Recife Antigo de todos os ritmos, de todos os orixás, das batidas funk, frevendo maracatu. Tinha shows com boas bandas do gênero, promovidos por um selo que se tornou marca conhecida na cidade… e na minha memória de gente formada.

Os famosos bares do Grego e Francis Drink´s, conhecidos por gente de todo o mundo, se tornaram sedes do Moondo. Como sei disso?! Estava lá! Já estudando os ensinamentos de Allah, me vi dando uma força ao principal organizador, Edmundo Monte, o pai da Moondo, meu primo, num show incrível onde senti na íntegra, pela primeira vez, aquela explosão de som e estilos.

Sim, aquele som é uma explosão literal.

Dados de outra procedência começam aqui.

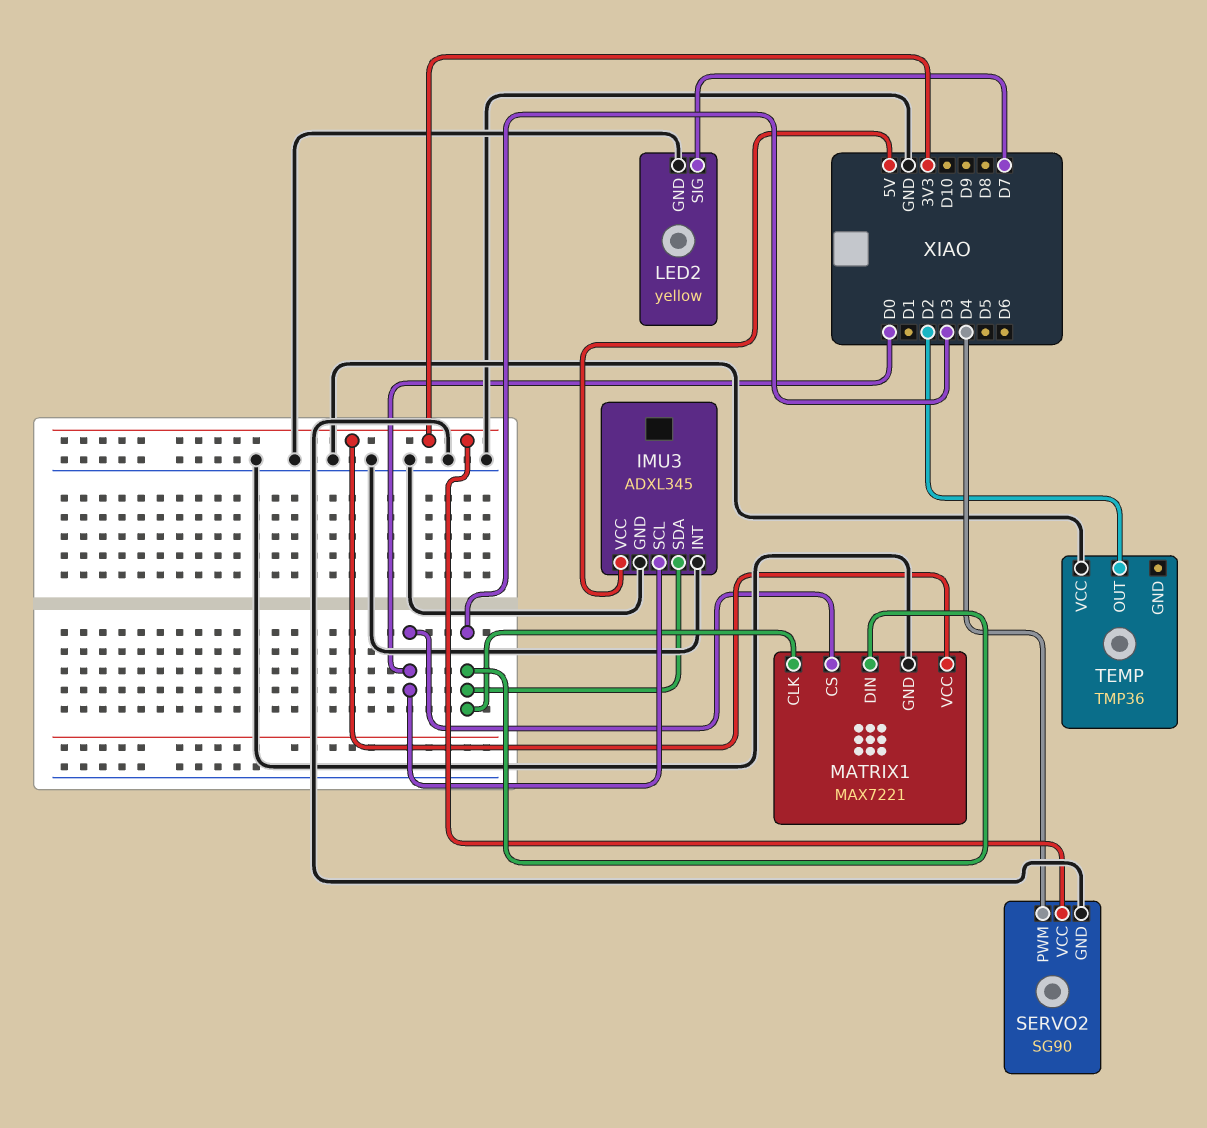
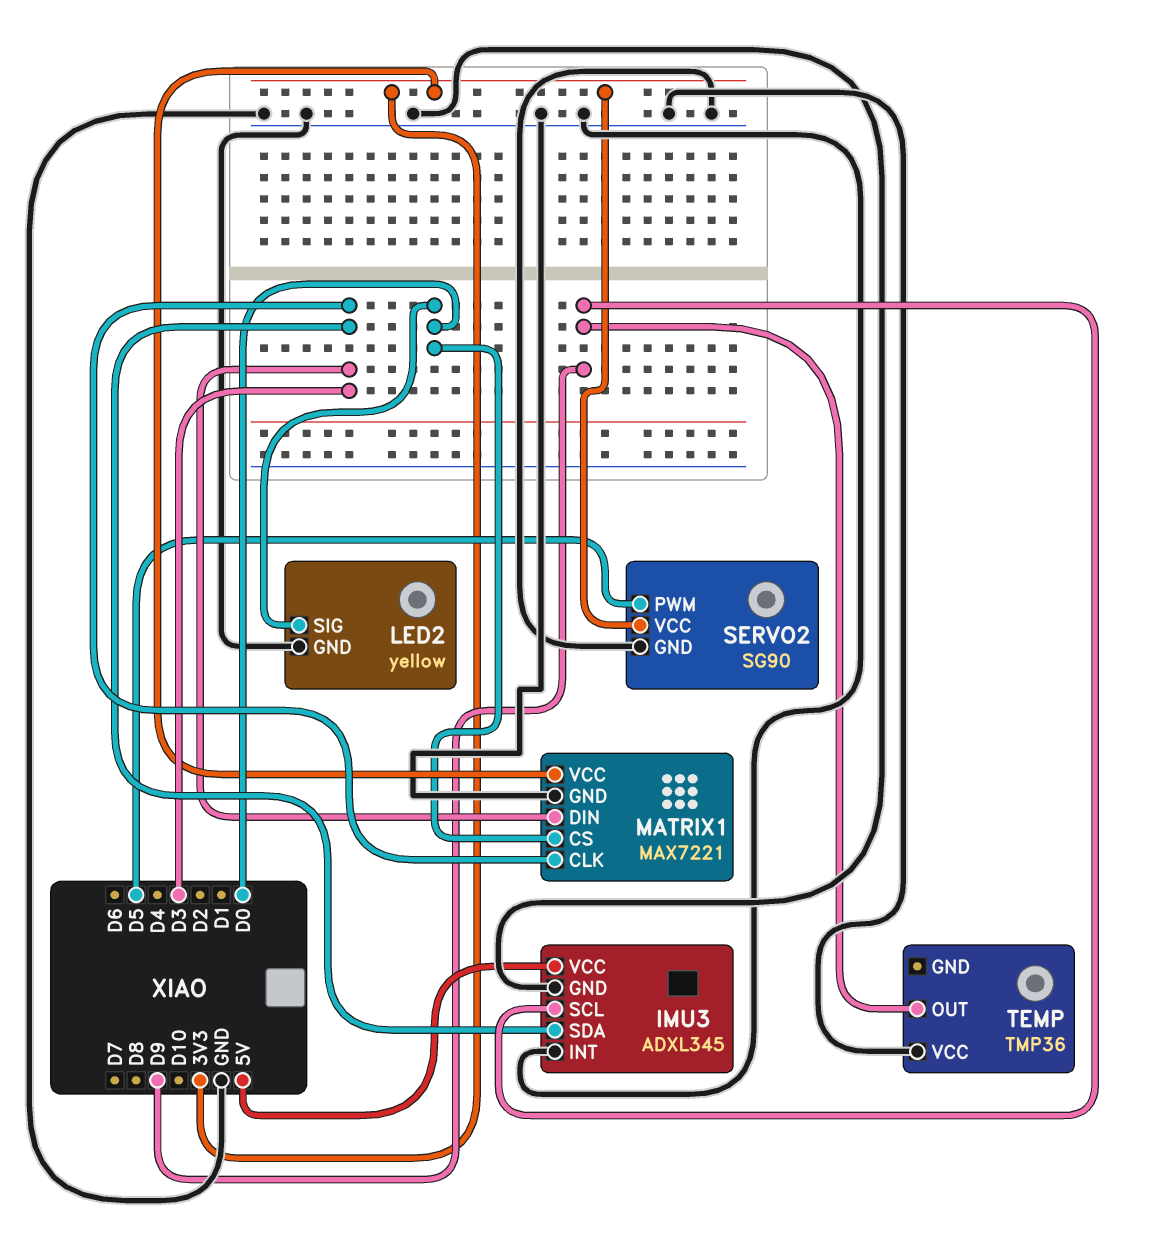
IMU3 pin SCL: D0 -> D9
LED2 pin SIG: D7 -> D0
SERVO2 pin PWM: D4 -> D5
TEMP pin OUT: D2 -> D9

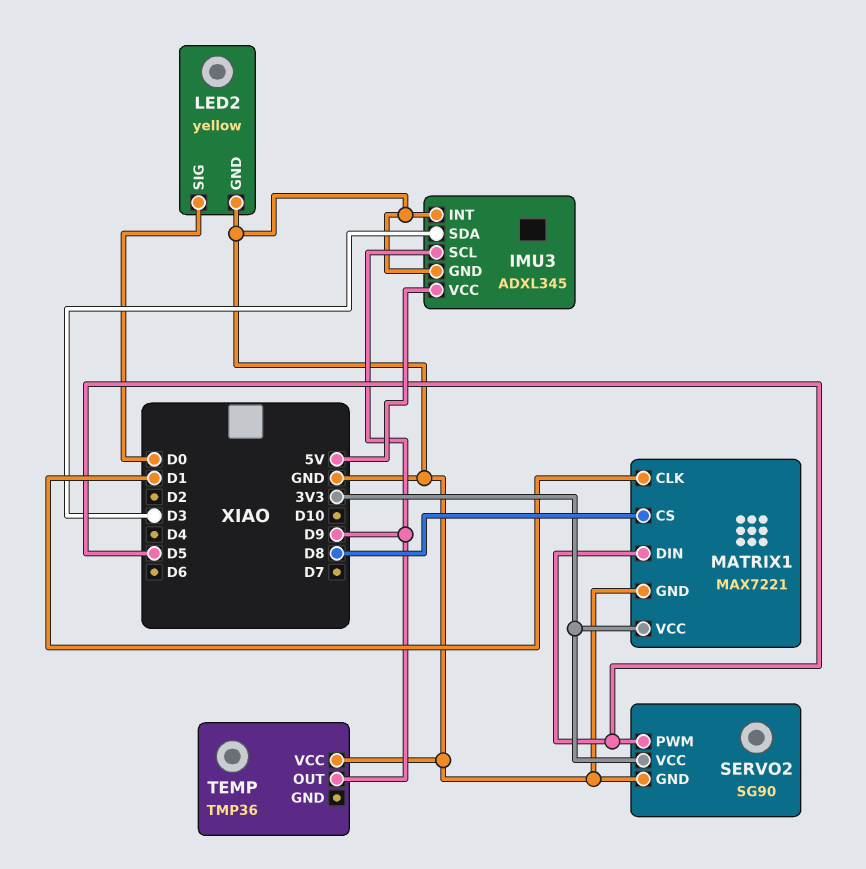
MATRIX1 pin CLK: D3 -> D1
MATRIX1 pin CS: D0 -> D8
MATRIX1 pin DIN: D3 -> D5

Parece que a bateria está dentro dos nossos ossos, que vibram sob guitarras e baixos arretados, com a pujança das vozes de pessoas que literalmente gritam as letras. Experiência não tão nova, mas incrível, que tira do prumo até quem já está tarimbado no som. Pois é, alguns se empolgam além do previsto.

Extasiado pelo som, um cara, totalmente elevado pela potência sonora aprisionada naquele espaço que foi se apequenando, chutou a porta da anfitriã da festa jogando-a para bem longe dos ferrolhos. Bem, foi convidado carinhosamente a se retirar, pois o espetáculo deve continuar.

Saudoso daquele mundo no qual me tornei o que sou. Saudades da Moondo que vi nascer e, fico pensando na riqueza cultural que testemunhei tantas vezes na cidade onde nasci e cresci. Certa sexta, já pelos idos dos anos 2020, antes do mundo ser parado por um vírus, voltando da mesquita após a oração da sexta-feira, importante culto congregacional muçulmano, caminhava pela histórica Rua Sete de Setembro [no Centro do Recife], e me deu uma vontade enorme de entrar no icônico Beco da Fome, para ver se um cartaz da Moondo ainda estava naquele cantinho especial. Deixa de nostalgia, negão!” (Eduardo Santana, professor de História e servidor público).

Subnarcose, na década de 1990, tocando em um dos shows citados por Eduardo Santana que, junto com Homero, faziam a “segurança” do evento. (Foto: Acervo de Robson Machado).